Le directeur du BLS a été accusé d'avoir embelli les chiffres avant l'élection présidentielle de 2024 afin de favoriser la candidate démocrate Kamala Harris. Cette allégation est difficile à vérifier, mais un examen de l'historique des révisions est instructif : si une manipulation était possible, les anciens directeurs du BLS auraient fait de même.
Une manipulation politique se traduirait probablement par des révisions systématiques dans un sens. Si le BLS voulait favoriser le président en exercice, il pourrait profiter de l'incertitude liée à la publication initiale pour publier des chiffres meilleurs que prévu, puis les réviser à la baisse par la suite. À l'inverse, s'il cherchait à nuire au président en exercice, il pourrait publier des chiffres initiaux moins bons, qui seraient ensuite révisés à la hausse.
La répartition des révisions ne montre aucune différence significative selon le parti au pouvoir. Depuis 1964, sous les présidents républicains comme sous les présidents démocrates, les révisions se sont concentrées autour de zéro (voir figure 3). Si la moyenne est positive sous les deux groupes, et légèrement plus élevée sous les présidents démocrates, les différences sont faibles par rapport à la variation globale et ne signalent pas de manipulation politique. Il en va de même lorsque l'on examine l'affiliation politique du président qui a nommé le directeur du BLS. Lorsque le directeur du BLS a été nommé par un républicain, la révision moyenne était de 27 000, soit un peu plus que sous un directeur nommé par un démocrate (8 700). Mais même cette différence est trop faible pour indiquer un biais systématique.

Zoom : Quand le directeur et le président ne sont pas d'accord
Les biais potentiels ne peuvent apparaître que lorsque le directeur du BLS appartient à un parti différent de celui du président en exercice. Sous les présidents républicains, le fait que le directeur du BLS ait été nommé par un républicain ou un démocrate n'avait guère d'importance (voir figure 4).

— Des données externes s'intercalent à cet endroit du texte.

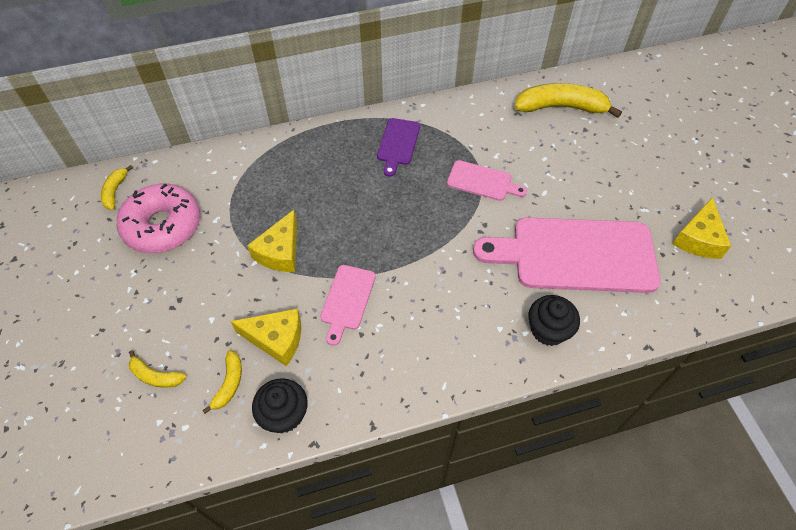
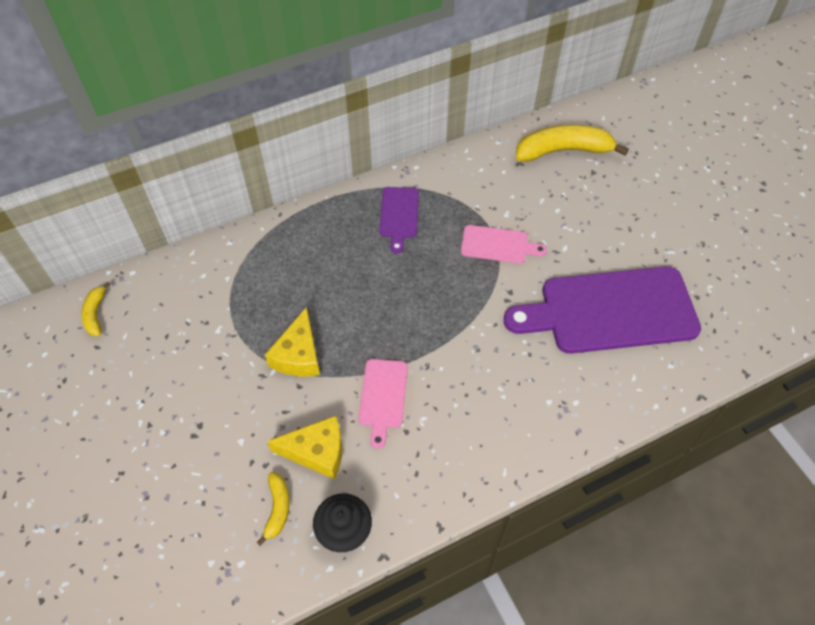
camera: 10 degrees left, 0 degrees up
(156, 376) = (195, 514): yellow banana -> none
(163, 226) = (160, 345): pink donut -> none
(548, 330) = (598, 395): black cupcake -> none
(575, 255) = (610, 311): pink cutting board -> purple cutting board
(698, 238) = (729, 275): yellow cheese -> none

Sous les présidents démocrates, en revanche, les révisions à la hausse étaient plus fréquentes lorsque le directeur du BLS avait été nommé par un républicain.

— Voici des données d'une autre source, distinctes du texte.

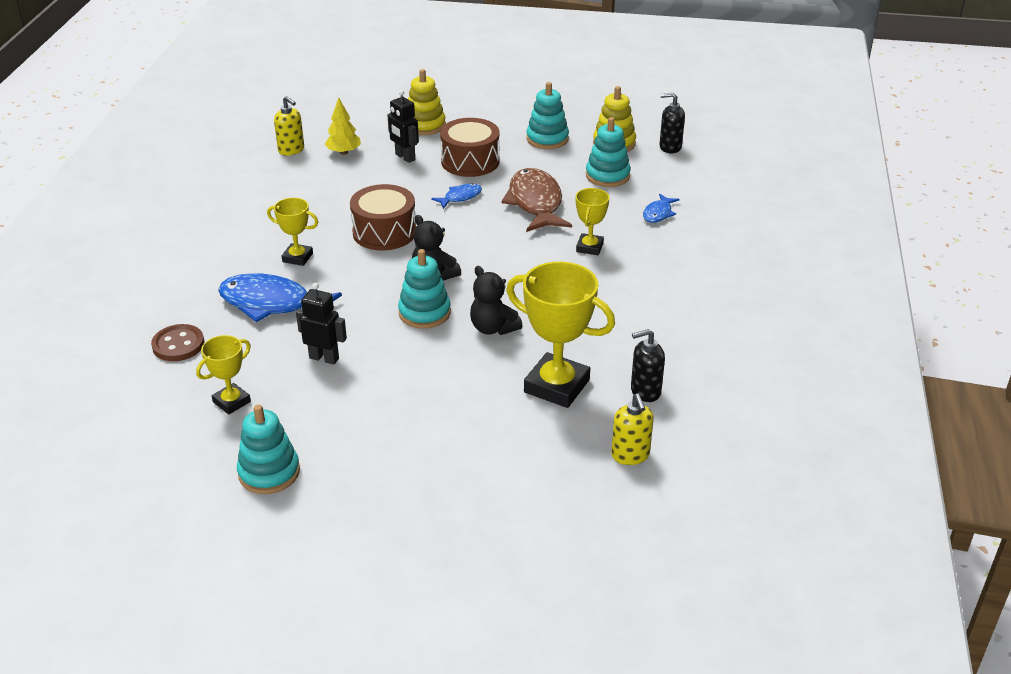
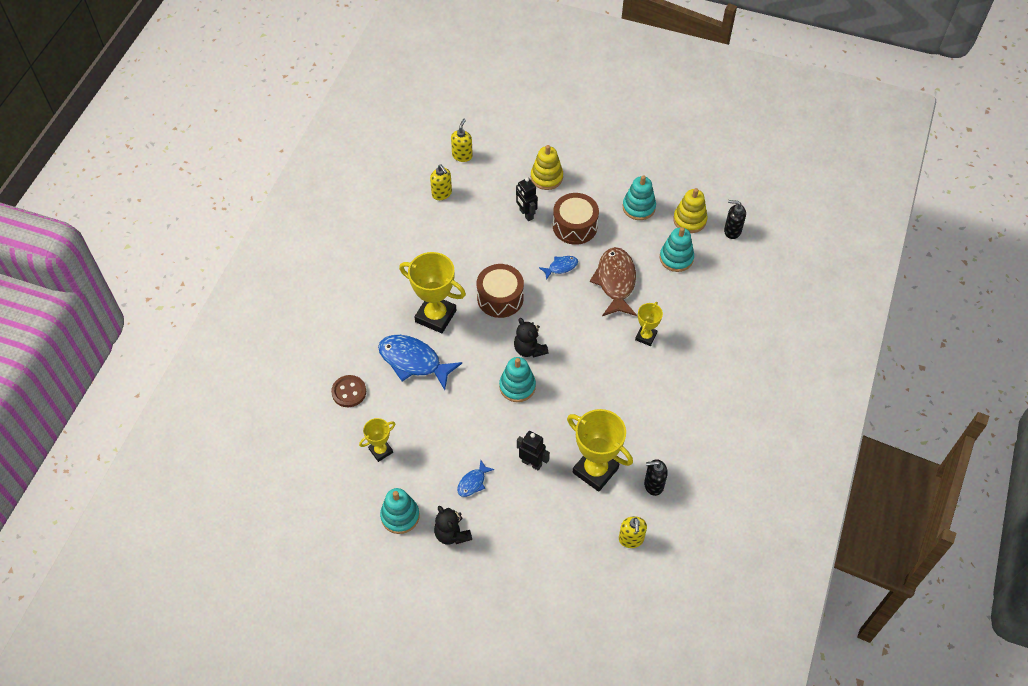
camera: 10 degrees right, 20 degrees up
(297, 257) = (435, 316): yellow trophy -> yellow trophy, size x1.85
(313, 117) = (462, 155): none -> yellow soap dispenser
(324, 358) = (444, 420): black robot -> black robot (532, 463)
(343, 152) = (481, 202): yellow tree -> none
(493, 328) = (562, 409): black teddy bear -> black teddy bear (452, 534)
(658, 213) = (705, 307): blue fish -> blue fish (473, 482)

Mais il serait prématuré de conclure que les directeurs du BLS nommés par les républicains ont tendance à désavantager les présidents démocrates. La légère tendance à la hausse des révisions est uniquement due aux données de 1976 à 1980, lorsque le démocrate Jimmy Carter était président. Il n'a nommé un nouveau directeur du BLS qu'en 1979, deux ans après son entrée en fonction, et a continué à travailler avec un directeur nommé en 1973 par le républicain Richard Nixon. À cette époque, l'économie américaine se remettait de la récession de 1974-1975. Comme indiqué précédemment, les chiffres de l'emploi sont généralement sous-estimés pendant ces phases de reprise.
Il n'existe aucune preuve d'un biais politique systématique dans les révisions des données sur l'emploi. Une composante cyclique pourrait toutefois jouer un rôle plus important. Il semble plausible que, en période de récession, l'emploi soit initialement surestimé, car le tableau complet n'apparaît qu'avec le retard des réponses des entreprises. Pendant les phases de reprise, les chiffres sont susceptibles d'être sous-estimés, car la hausse de l'emploi est également enregistrée avec un décalage.
Conclusion
Les données révisées ne fournissent aucune indication d'une manipulation systématique des chiffres de l'emploi aux États-Unis en faveur d'un parti ou d'un autre. Cela renforce la confiance dans les institutions américaines. Si les dernières révisions ont été inhabituellement importantes par rapport aux normes historiques, elles n'étaient toutefois pas sans précédent. D'autres facteurs doivent être pris en compte en priorité, tels que la baisse des taux de réponse des entreprises depuis la crise du COVID-19 ou le contexte économique actuel. Il n'est pas rare qu'un président américain remplace le directeur du BLS nommé par son prédécesseur. Toutefois, une tentative délibérée de manipuler les chiffres à des fins politiques nuirait à la crédibilité des institutions.
La corrélation entre les récessions et les révisions à la baisse de l'emploi ne doit pas être ignorée. Si les corrections récentes reflètent la situation économique, elles pourraient être les premiers signes d'une récession à venir. Les considérer uniquement sous un angle politique pourrait conduire à une erreur d'appréciation coûteuse.